Buck Showalter: From Minor League Baseball In West Haven To Managing In New York
Buck Showalter has been involved in professional baseball for about 60-percent of his life.
It all started in 1977, when he was drafted in the fifth round by the New York Yankees. He then become a widely regarded manager in baseball over the last three decades.
Buck Showalter’s impact on New York sports has been one of the biggest.
After being drafted by the Yankees organization in 1977, he would be sent to Single-A Fort Lauderdale, where he hit a .362 in 56 games.
Showalter started the 1978 season with the Double-AA West Haven Yankees. Showalter would be part of one Eastern League Championship win in ‘79 with West Haven. Showalter posted splits of .279 / .332 / .345 and .677 in 129 games played.
Staying in the Yankees’ system, Showalter would go with West Haven to Nashville when the Yankees org., moved their AA system from Connecticut to Tennessee.
Showalter would be a Yankees prospect his entire career, going as far as AAA twice (‘81 for 14 games, ‘83 for 18 games). He was never able to crack the Majors and would be out of the lineups by 1984, last appearing with the Nashville Sounds in 1983.
Overall, Buck Showalter was a .294 career hitter in 793 minor league games, a real life Bull Durham.
After being a minor league dropout, Showalter got a managing job with the Single-A Oneonta Yankees of the New York-Penn league in 1985, leading them to a combined 114 win over two seasons.

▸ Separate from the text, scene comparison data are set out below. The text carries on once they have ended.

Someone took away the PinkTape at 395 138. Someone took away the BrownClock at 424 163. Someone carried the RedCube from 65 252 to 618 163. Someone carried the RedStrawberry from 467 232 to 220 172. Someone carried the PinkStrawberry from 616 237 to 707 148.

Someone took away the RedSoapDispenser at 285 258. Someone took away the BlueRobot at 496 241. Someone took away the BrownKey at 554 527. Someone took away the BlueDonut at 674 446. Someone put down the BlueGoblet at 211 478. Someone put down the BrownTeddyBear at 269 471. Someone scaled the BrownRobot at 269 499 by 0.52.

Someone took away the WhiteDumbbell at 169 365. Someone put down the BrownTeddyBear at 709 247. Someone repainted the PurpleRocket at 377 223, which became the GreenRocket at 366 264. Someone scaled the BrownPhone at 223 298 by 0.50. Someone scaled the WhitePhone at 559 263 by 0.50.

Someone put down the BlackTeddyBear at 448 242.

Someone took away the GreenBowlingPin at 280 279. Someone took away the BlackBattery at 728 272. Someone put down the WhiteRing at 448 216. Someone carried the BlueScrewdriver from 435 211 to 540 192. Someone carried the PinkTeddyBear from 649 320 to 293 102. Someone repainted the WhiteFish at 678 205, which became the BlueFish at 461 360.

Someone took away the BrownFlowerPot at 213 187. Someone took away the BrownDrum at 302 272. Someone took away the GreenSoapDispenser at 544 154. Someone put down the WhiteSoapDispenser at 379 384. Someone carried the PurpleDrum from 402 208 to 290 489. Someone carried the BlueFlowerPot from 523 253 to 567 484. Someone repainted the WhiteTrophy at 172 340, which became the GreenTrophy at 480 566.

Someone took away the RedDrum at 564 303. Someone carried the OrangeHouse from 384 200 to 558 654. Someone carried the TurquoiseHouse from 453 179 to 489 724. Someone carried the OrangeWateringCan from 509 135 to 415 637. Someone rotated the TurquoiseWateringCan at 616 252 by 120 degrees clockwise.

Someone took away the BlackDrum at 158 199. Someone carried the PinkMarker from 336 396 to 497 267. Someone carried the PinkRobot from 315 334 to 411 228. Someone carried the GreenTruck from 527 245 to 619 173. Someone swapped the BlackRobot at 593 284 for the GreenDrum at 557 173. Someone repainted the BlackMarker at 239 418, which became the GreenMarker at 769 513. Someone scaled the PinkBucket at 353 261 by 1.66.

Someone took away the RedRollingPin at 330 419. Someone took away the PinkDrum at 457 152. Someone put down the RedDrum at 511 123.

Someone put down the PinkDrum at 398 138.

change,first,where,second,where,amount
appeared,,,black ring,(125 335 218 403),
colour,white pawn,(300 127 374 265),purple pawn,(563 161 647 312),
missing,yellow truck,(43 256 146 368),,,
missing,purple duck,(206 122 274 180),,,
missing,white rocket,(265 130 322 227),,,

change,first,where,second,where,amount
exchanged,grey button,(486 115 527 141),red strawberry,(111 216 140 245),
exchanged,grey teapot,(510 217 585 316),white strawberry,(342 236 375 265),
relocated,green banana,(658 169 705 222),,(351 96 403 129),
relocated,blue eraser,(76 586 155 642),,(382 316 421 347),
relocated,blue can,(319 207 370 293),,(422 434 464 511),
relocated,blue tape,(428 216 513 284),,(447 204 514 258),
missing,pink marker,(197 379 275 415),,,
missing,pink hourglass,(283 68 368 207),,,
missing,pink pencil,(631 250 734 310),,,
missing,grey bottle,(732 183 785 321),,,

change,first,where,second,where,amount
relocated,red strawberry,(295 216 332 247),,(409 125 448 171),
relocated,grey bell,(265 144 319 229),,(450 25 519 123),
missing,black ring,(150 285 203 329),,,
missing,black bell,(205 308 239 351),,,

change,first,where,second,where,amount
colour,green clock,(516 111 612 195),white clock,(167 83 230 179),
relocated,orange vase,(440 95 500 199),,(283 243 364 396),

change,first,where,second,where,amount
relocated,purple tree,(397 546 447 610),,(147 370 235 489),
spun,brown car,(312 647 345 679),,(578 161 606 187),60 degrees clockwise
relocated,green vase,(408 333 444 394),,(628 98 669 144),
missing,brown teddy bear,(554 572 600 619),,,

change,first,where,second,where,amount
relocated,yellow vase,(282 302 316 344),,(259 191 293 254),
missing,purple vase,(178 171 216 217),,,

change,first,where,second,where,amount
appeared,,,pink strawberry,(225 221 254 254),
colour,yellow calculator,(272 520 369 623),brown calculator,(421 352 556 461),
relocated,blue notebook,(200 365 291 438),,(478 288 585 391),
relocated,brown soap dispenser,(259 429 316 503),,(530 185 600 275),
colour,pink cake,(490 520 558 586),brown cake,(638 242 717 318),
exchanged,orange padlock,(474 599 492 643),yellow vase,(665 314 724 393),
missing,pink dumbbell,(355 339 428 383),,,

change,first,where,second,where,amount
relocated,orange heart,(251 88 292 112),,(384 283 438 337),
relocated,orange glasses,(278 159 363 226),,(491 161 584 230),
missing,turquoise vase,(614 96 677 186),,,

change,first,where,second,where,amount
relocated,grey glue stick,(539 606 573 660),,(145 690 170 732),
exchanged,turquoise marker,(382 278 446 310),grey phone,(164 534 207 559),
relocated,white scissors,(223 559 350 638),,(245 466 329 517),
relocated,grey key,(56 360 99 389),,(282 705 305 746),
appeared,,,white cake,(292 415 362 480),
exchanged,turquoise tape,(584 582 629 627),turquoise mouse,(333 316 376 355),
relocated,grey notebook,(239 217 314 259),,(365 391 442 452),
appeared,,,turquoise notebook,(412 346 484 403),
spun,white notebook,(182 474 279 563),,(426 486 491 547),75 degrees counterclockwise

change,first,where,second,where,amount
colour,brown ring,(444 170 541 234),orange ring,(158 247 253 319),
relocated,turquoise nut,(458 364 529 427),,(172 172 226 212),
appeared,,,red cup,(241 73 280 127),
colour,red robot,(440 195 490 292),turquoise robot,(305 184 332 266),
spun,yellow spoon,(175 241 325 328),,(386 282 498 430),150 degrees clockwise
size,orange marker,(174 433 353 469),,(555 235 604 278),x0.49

In 1987, Showalter became manager of the Fort Lauderdale Yankees; and then he would find himself at Double-AA with the Albany Colonie, where he was named Minor League manager of the Year by Baseball America in 1989.
In 1990, Showalter was promoted to the New York Yankees coaching staff, and eventually succeeded Stump Merrill, who was Showalter’s manager in West Haven during the 1979 championship run. It was a true changing of the guard moment.
In 1992, Buck Showalter got to go on the steps of New York’s dugout at Yankee Stadium, but he was the one calling the shots now. Showalter would lead New York to a sub .500% record of 76-86 in his first season managing the New York Yankees.
1993 would see a different Yankees team. Winning 88 games and going 2nd in the standings. Because of a smaller playoff bracket in the early 1990s, the Yankees would miss out on playoff baseball despite having one of the better records in the league.
Showalter would manage the team for two more seasons (1994, ‘95) and would put New York in the 1995 playoffs, where they would go 2-3 in a Wild Card series loss against the Seattle Mariners.
Buck Showalter would not join the Yankees in 1996, being replaced by Joe Torre. Buck would bring his talents to Arizona in 1998 after missing the ‘97 and ‘98 seasons. He would jump around the league over the next two decades, managing three different teams (Diamondbacks, Rangers, Orioles).
Pre-2022 season, the New York Mets announced that they hired Buck Showalter to be their next manager. The move to put Showalter at the helm of Citi Field made him the fifth manager in Major League Baseball history to manage both the New York Yankees and Mets.
The New York Mets shocked the baseball world, going 101-61. A late season collapse though would put them out of first place in the NLE, putting them in the Wild Card against the San Diego Padres.
New York would fall to the Padres in three games, 1-2, putting the candle out on what was a bright season.
Showalter wasn’t really to blame for the Mets’ late season woes and early playoff exit, it was more on the players, who all went into a slump at the same time. Little did anyone know though, that slump would be the Mets true colors and carry into 2023.
The 2023 season was a pure disaster in Mets’ land. A 74-87 record would put the Mets out of playoff contention over a week before seasons end. It was announced before game 162, that Showalter would not return to the Mets in 2024.
Buck Showalter was fired by the New York Mets with a year left on his managerial contract.
Overall, Showalter went 488-416 in New York. A 313-268 record with the Yankees from 1992-1995; and then a 175-148 record more than two decades later with the Mets from 2022-2023.